The Brig 1964
Shot in stark black-and-white, Jonas Mekas's *The Brig (1964)* transforms The Living Theatre's provocative stage play into a cinematic reckoning with military brutality. Set inside a U.S.
Director: Jonas Mekas
Cast

Frequently Asked Questions
What is The Brig (1964) about?
*The Brig* plunges viewers into the claustrophobic world of a 1957 U.S. Marine Corps jail in Japan. Over a single, grueling day, inmates face merciless drills, verbal abuse, and psychological torment designed to erase individuality.
Who directed The Brig?
Jonas Mekas, the Lithuanian-American filmmaker and poet, directed *The Brig* as a cinematic adaptation of The Living Theatre's groundbreaking stage production.
Who stars in The Brig?
The film features Warren Finnerty, Henry Howard, Tom Lilard, James Tiroff, and Steven Ben Israel as the prisoners navigating the brutal routine.
Is The Brig (1964) worth watching?
*The Brig* isn't for casual viewers, but it's a vital artifact of 1960s experimental cinema and political theater. Its unflinching gaze on military oppression and its 68-minute run time pack an outsized punch for those seeking challenging, thought-provoking filmmaking.
How long is The Brig?
The runtime of *The Brig* is 68 minutes.
About The Brig (1964) — Avant-Garde Prison Drama That Strips Away Military Gloss
Shot in stark black-and-white, Jonas Mekas's *The Brig (1964)* transforms The Living Theatre's provocative stage play into a cinematic reckoning with military brutality.

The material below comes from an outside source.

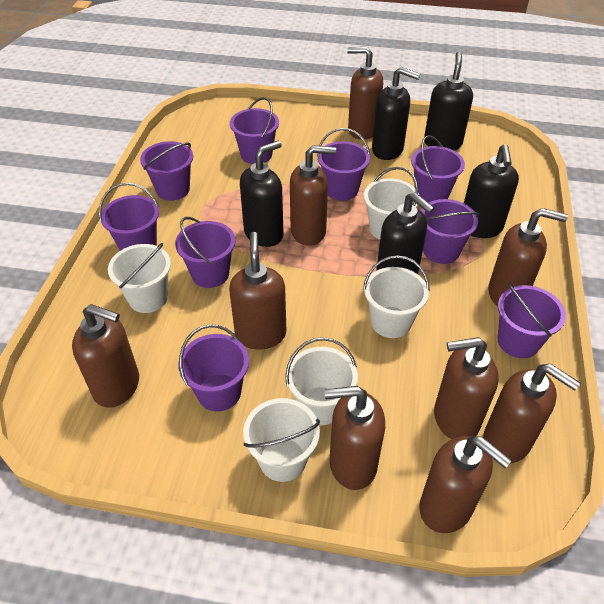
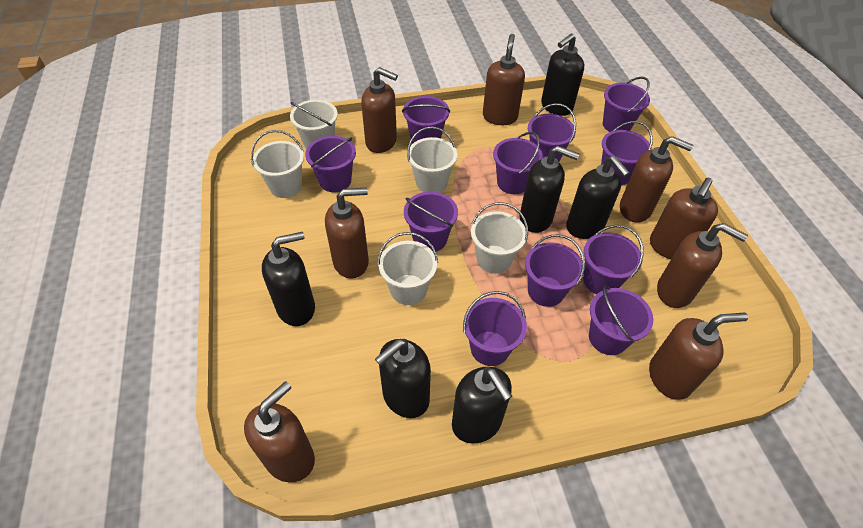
black soap dispenser: 5 -> 6
brown soap dispenser: 9 -> 8
purple bucket: 9 -> 11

Set inside a U.S. Marine Corps stockade in 1957 Japan, the film compresses a single brutal day into an unblinking meditation on dehumanization and institutional power. Through relentless drills, cold authority, and rhythmic humiliation, Mekas strips away glamour to expose the raw mechanics of control—where every command feels like a knife twist and every prisoner's dignity is a fleeting illusion.

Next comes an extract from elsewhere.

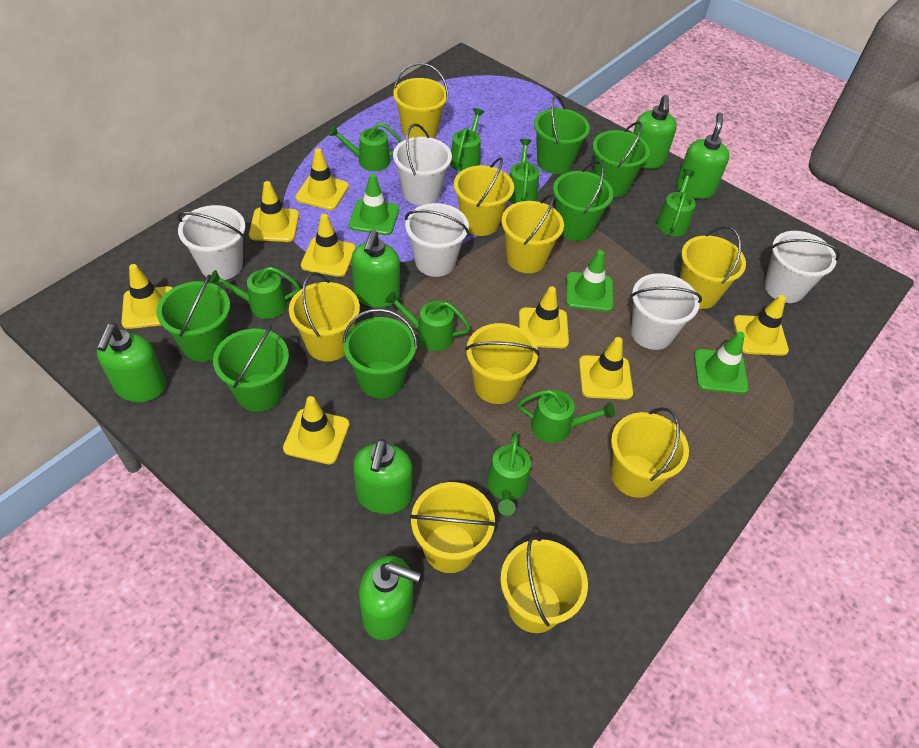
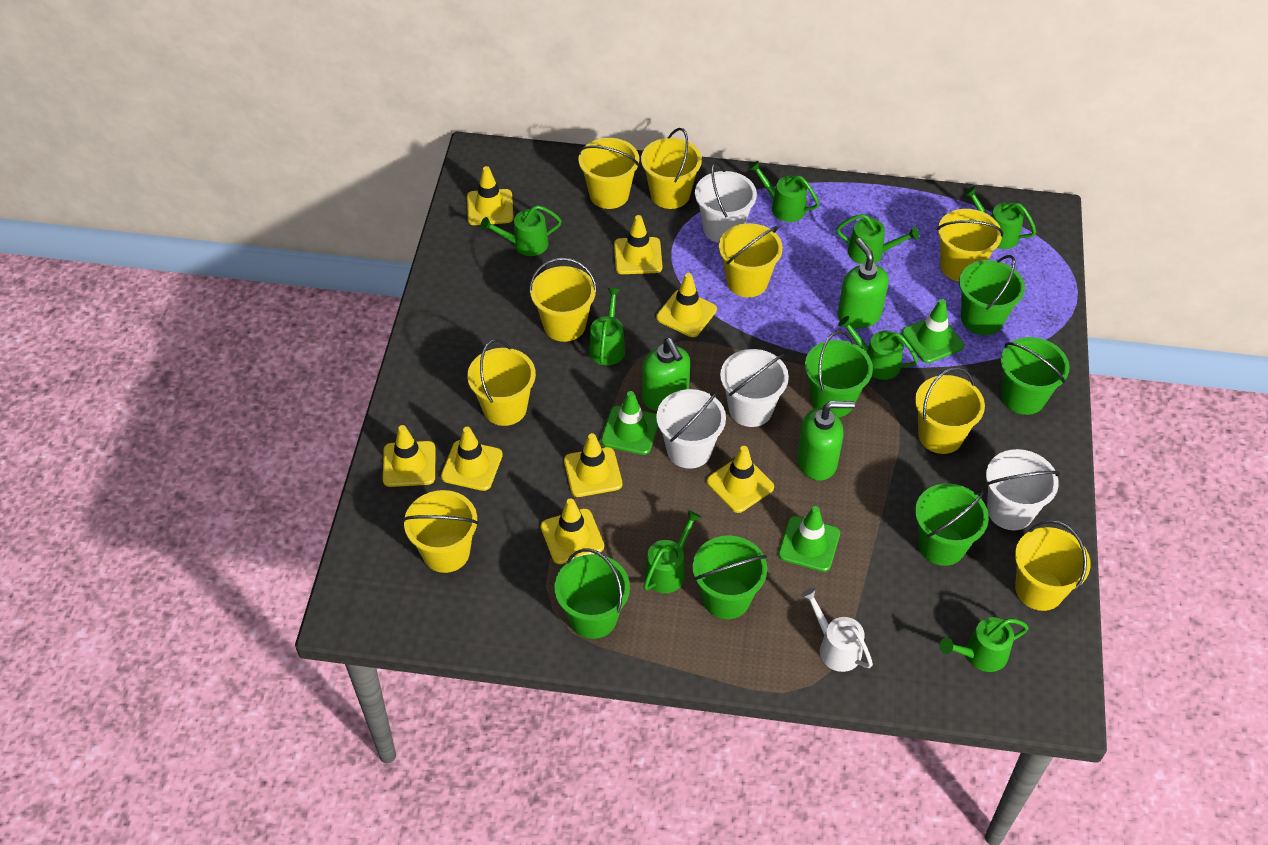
green soap dispenser: 6 -> 3
white bucket: 5 -> 4
white watering can: 0 -> 1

Barely 68 minutes long, yet seething with intensity, *The Brig* bypasses spectacle to deliver raw, almost documentary-like immediacy. It's less a traditional drama than a sustained howl against the war machine's machinery, artfully blurring the line between performance and protest. Fans of avant-garde cinema and uncompromising social commentary will find here a quietly devastating experience that lingers like a bruise.